Spaces In Source
EricMountain 2004 September 4:
Here's a patch for another problem I hit setting up my home PC backups: I needed to backup some data from my Windoze partition, but the directories had spaces in their names. Dirvish doesn't like that too much, but it seems trivial to fix...
@@ -416,8 +416,9 @@
$$Options{Expire} = 'Never';
}
-($srctree, $aliastree) = split(/\s+/, $$Options{tree})
+($srctree, $aliastree) = split(/[^\\]\s+/, $$Options{tree})
or seppuku 228, "ERROR: no source tree defined";
+$srctree =~ s(\\ )( )g;
$srctree =~ s(/+$)();
$aliastree =~ s(/+$)();
$aliastree ||= $srctree;
@@ -530,10 +531,13 @@
printf SUMMARY "%s: %s\n", 'Backup-begin', strftime('%Y-%m-%d %H:%M:%S', localtime);
+$env_srctree = $srctree;
+$env_srctree =~ s/ /\\ /g;
+
$WRAPPER_ENV = sprintf (" %s=%s" x 5,
'DIRVISH_SERVER', $$Options{Server},
'DIRVISH_CLIENT', $$Options{client},
- 'DIRVISH_SRC', $srctree,
+ 'DIRVISH_SRC', $env_srctree,
'DIRVISH_DEST', $destree,
'DIRVISH_IMAGE', join(':',
$$Options{vault},Basically, this patch simply makes sure that the "tree" option read in from the config files allows the use of spaces protected by a backslash in the source tree name (a "bare" whitespace character then separates the source tree and - optional - alias), and that the DIRVISH_SRC value is set with spaces again protected by backslashes in normal shell convention.
NB - This patch only changes Dirvish's behaviour for the source tree.
Keith Lofstrom adds on 2006 Nov 10:
RFried pointed out that there is a problem with this modification - it deletes the last character of the source tree for a "srctree aliastree" pair of directories.
Instead, we can do this:
}
-($srctree, $aliastree) = split(/\s+/, $$Options{tree})

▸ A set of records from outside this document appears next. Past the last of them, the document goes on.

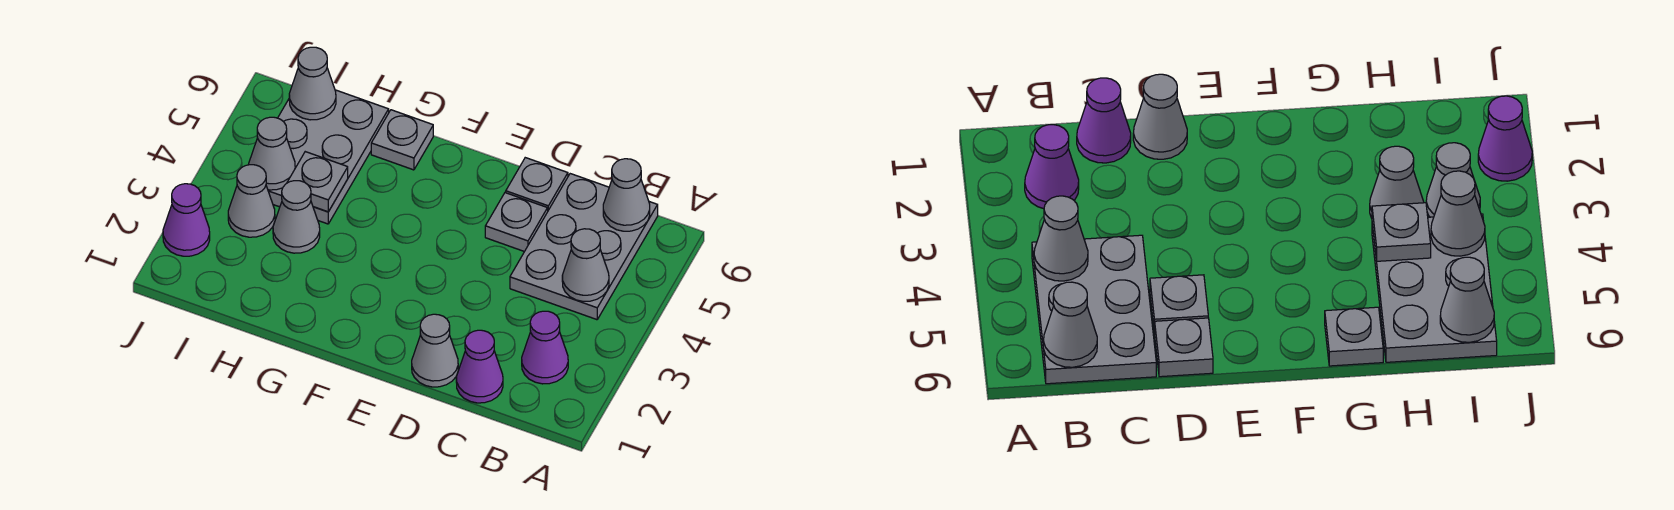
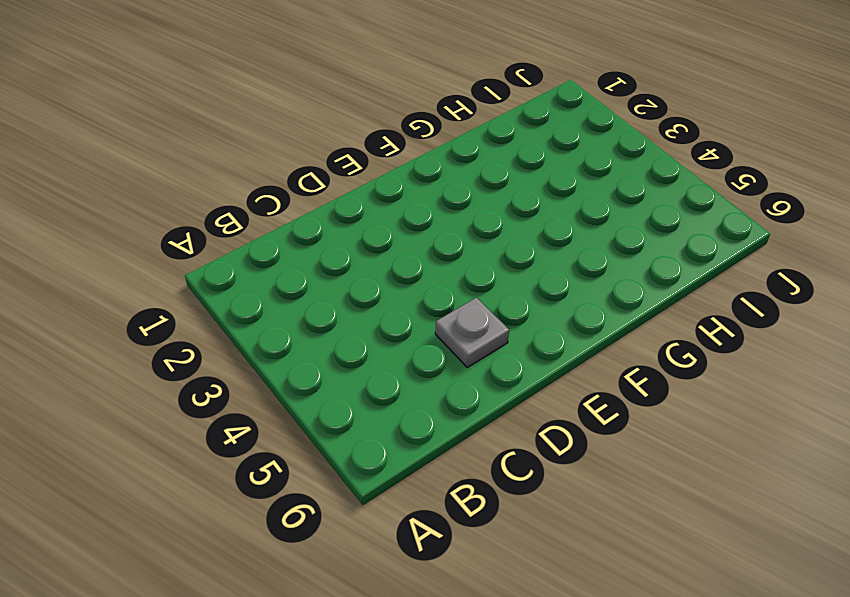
none -> purple cone B2 level 1
none -> grey plate B4:C6 level 1
none -> purple cone C1 level 1

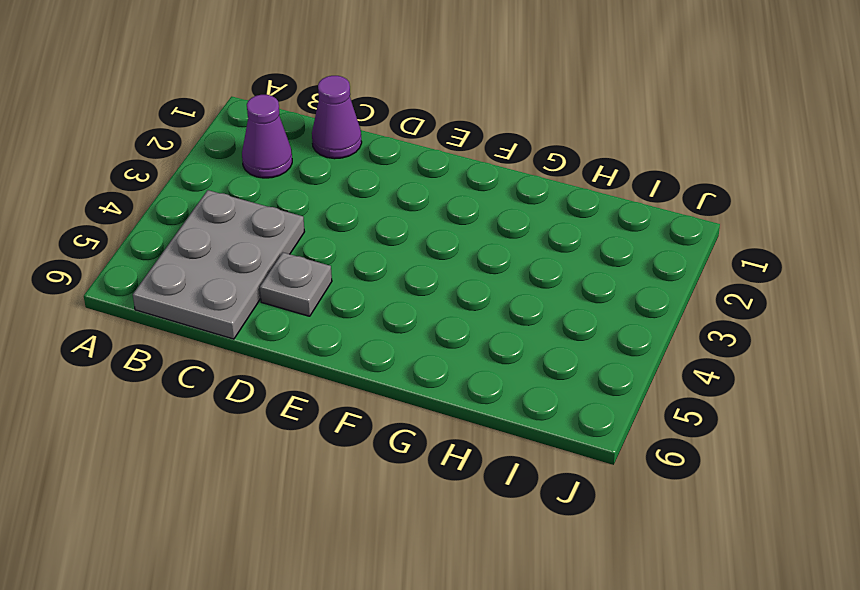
none -> grey cone D1 level 1
none -> grey plate D6 level 1
none -> grey plate G6 level 1

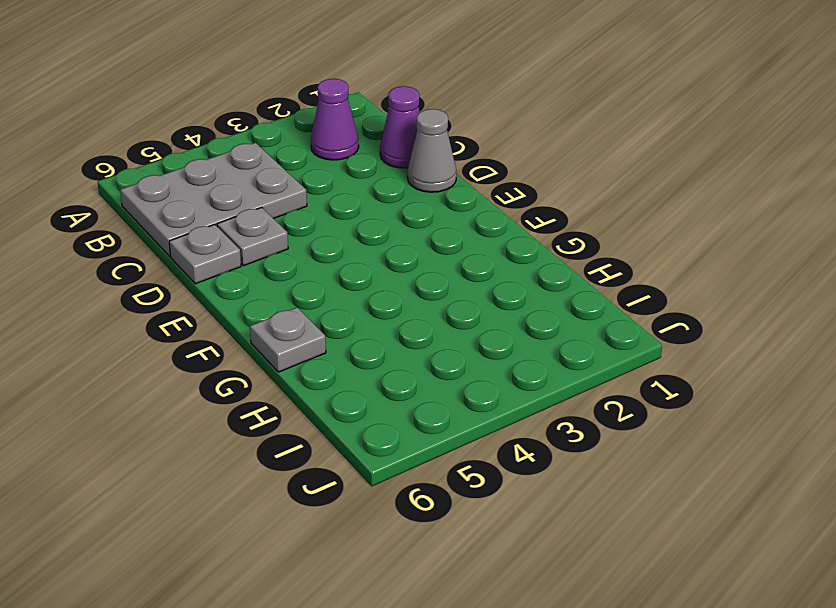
none -> grey cone H3 level 1
none -> grey plate H4:I6 level 1
none -> grey cone I3 level 1

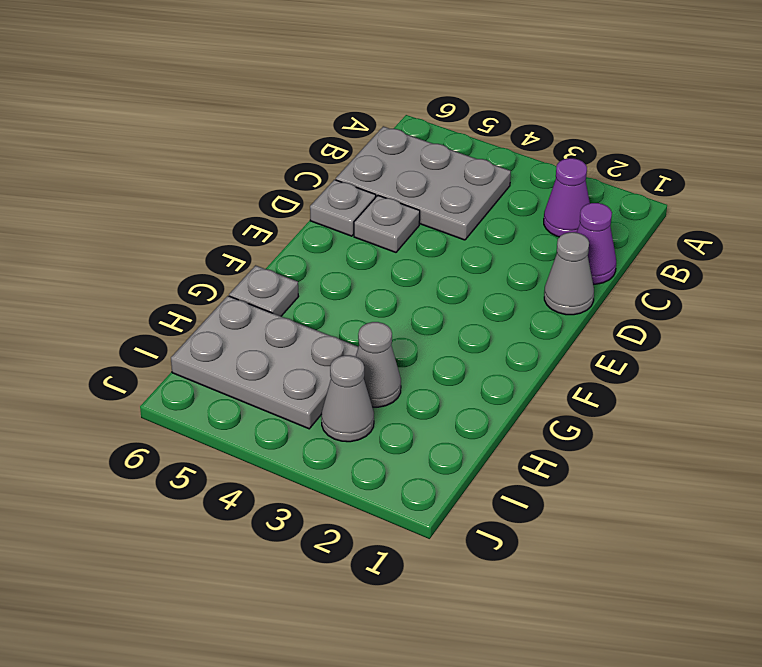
none -> purple cone J2 level 1
none -> grey cone B4 level 2
none -> grey cone B6 level 2

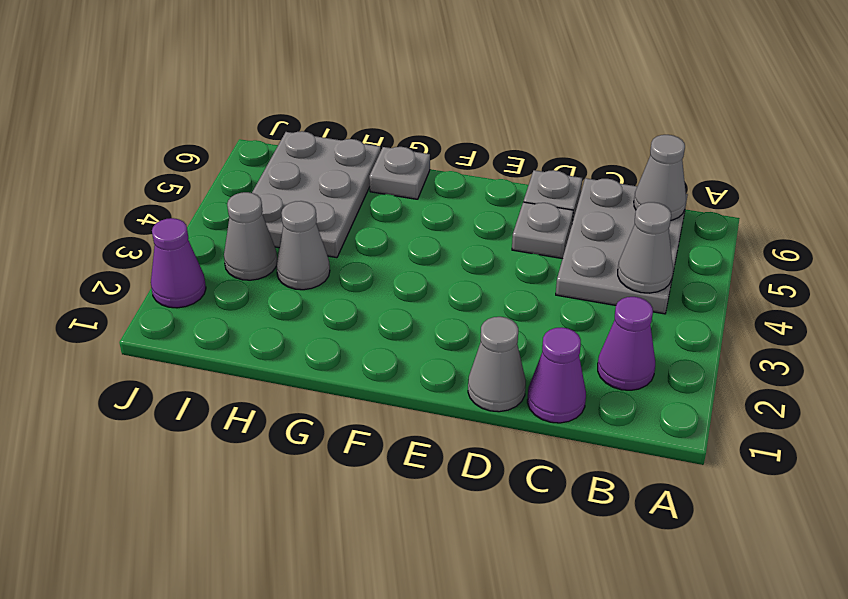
none -> grey plate H4 level 2
none -> grey cone I4 level 2
none -> grey cone I6 level 2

- or seppuku 228, "ERROR: no source tree defined";
-$srctree =~ s(/+$)();
-$aliastree =~ s(/+$)();
+$_ = $$Options{tree} ;
+s/(\s)/\\$1/g; #replace all whitespace chars with '\char'
+s/\\\\//g; #replace all \\ with nothing, now the separator is '\ '
+s/(\\\s)+/$1/g; #replace multiple separators with only one
+($srctree,$aliastree) = split /\\\s+/
+ or seppuku 228, "ERROR: no source tree defined";
$aliastree ||= $srctree;Yes, it is a cheesy hack :-/ .
The first two lines of our substitutions swap escaped whitespace for non-escaped whitespace; this makes the two (or more) fields look like they will in the end, while the field separator is a string of one or more escaped whitespace characters.
The third line replaces multiple field separators with single field separators. We then do a split on the now-single field separator, keep the first two fields, and throw away the rest. This should duplicate the original desired behavior when there are two or more fields, but allow us to escape white space characters in the fields. It also allows escaping whitespace characters at the end of a field, if for some twisted reason somebody wants to name a directory with spaces on the end.